It's been sixteen years since the Blast; I was five at the time, and can't remember much. A white smoke trail in the clear blue sky, the t.v. turning off my favorite program at its start, and then the explosions. I lived in the average picket-fence suburbia, but it was more like hell in the hours, days, years that followed. My parents died when I was seven because they didn't take the military-issued drug that was supposed to protect the populace from the radiation. Because of that, I grew up on the streets, distrusting of everyone and knowing better. The rest is history.
It's chaos outside, but I live. I need to live.
I'm part of a resistance group now, the half-passive half-aggressive organization that opposes the current government. One of the Blasts destroyed our perfect little democracy, including all of its figureheads, and now only the faulty military has the power to regain control in the chaos.
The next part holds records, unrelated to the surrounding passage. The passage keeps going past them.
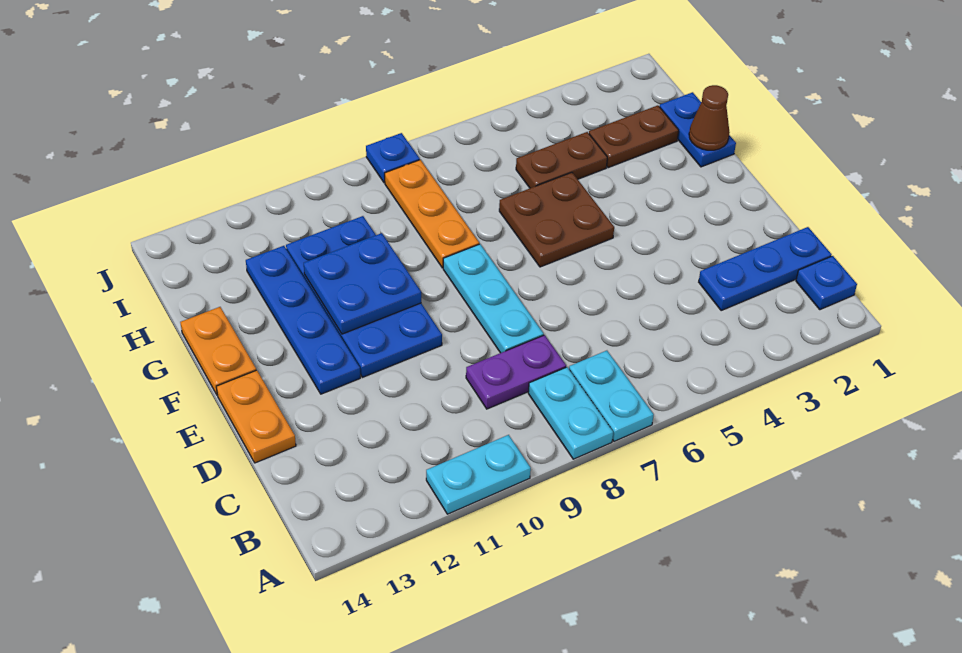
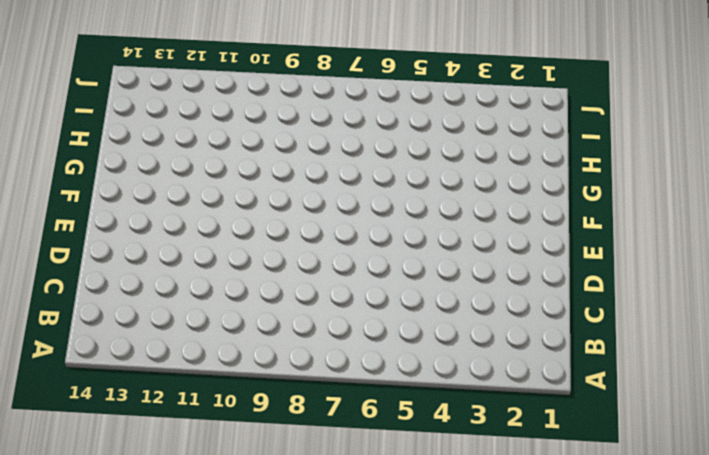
none -> cyan plate A7:B7 level 1
none -> cyan plate A8:B8 level 1
none -> cyan plate A10:A11 level 1

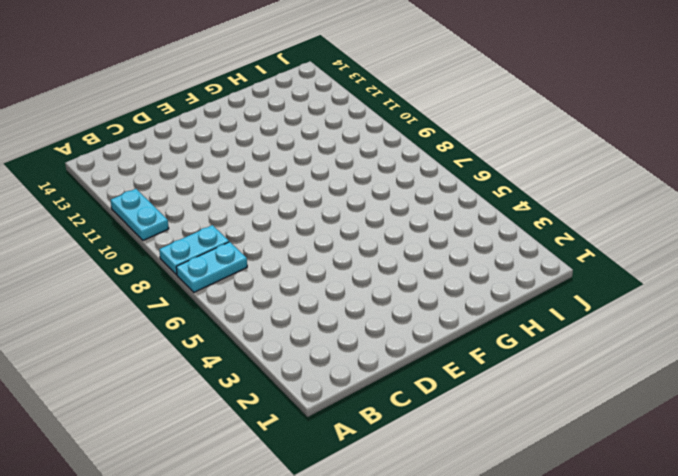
none -> blue plate B1 level 1
none -> blue plate C1:C3 level 1
none -> purple plate C8:C9 level 1

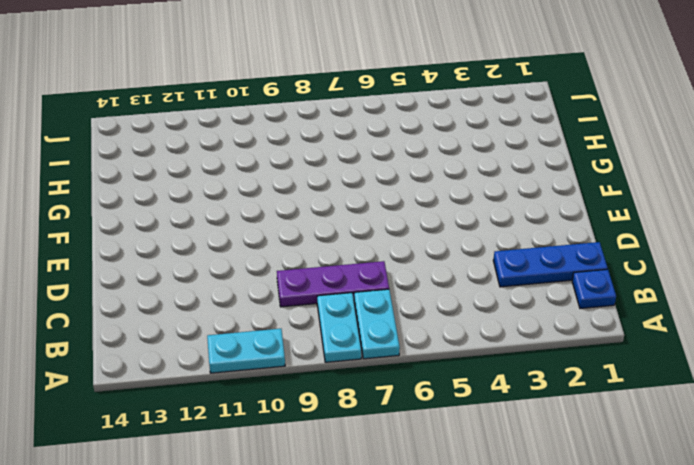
purple plate C7:C9 level 1 -> purple plate C8:C9 level 1
none -> cyan plate D8:F8 level 1
none -> orange plate D14:E14 level 1
none -> blue plate E10:H11 level 1

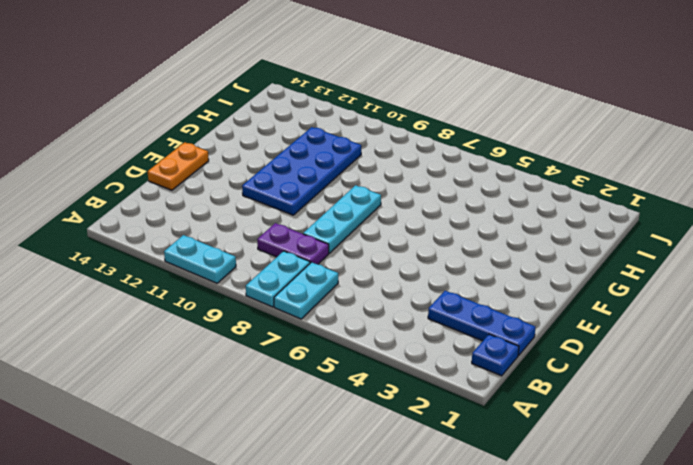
none -> blue plate E12:H12 level 1
none -> brown plate F5:G6 level 1
none -> orange plate F14:G14 level 1

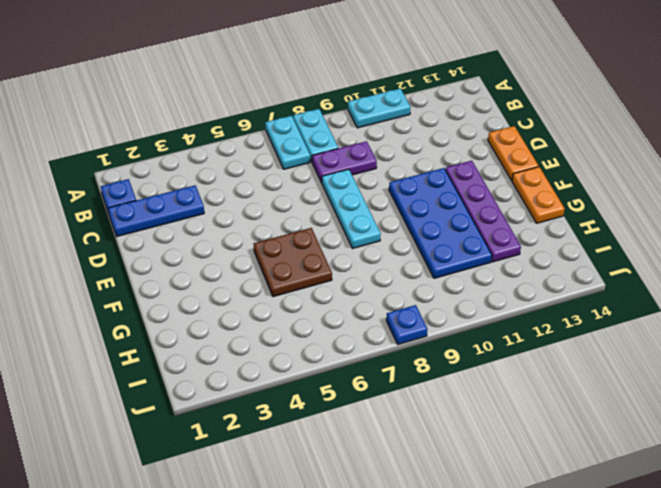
purple plate E12:H12 level 1 -> blue plate E12:H12 level 1
none -> blue plate G1:H1 level 1
none -> orange plate G8:I8 level 1
none -> brown plate H2:H3 level 1

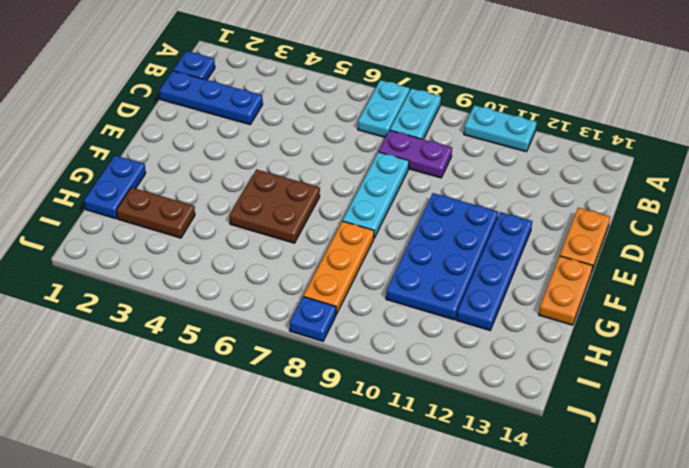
none -> brown plate H4:H5 level 1
none -> blue plate F10:G11 level 2
none -> brown cone G1 level 2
If you don't rule with an iron fist in these times, you get assassinated within a matter of hours.
The military oligarchy, the National Defense Force for the Masses, or NDM, goes by the saying 'Fight for the people', 'Everything for the people'. Their heart may have been in the right place at one time or another, but it's not any more. I know that for sure. Why else would they carry out mass genocide on the civilians they swear to protect?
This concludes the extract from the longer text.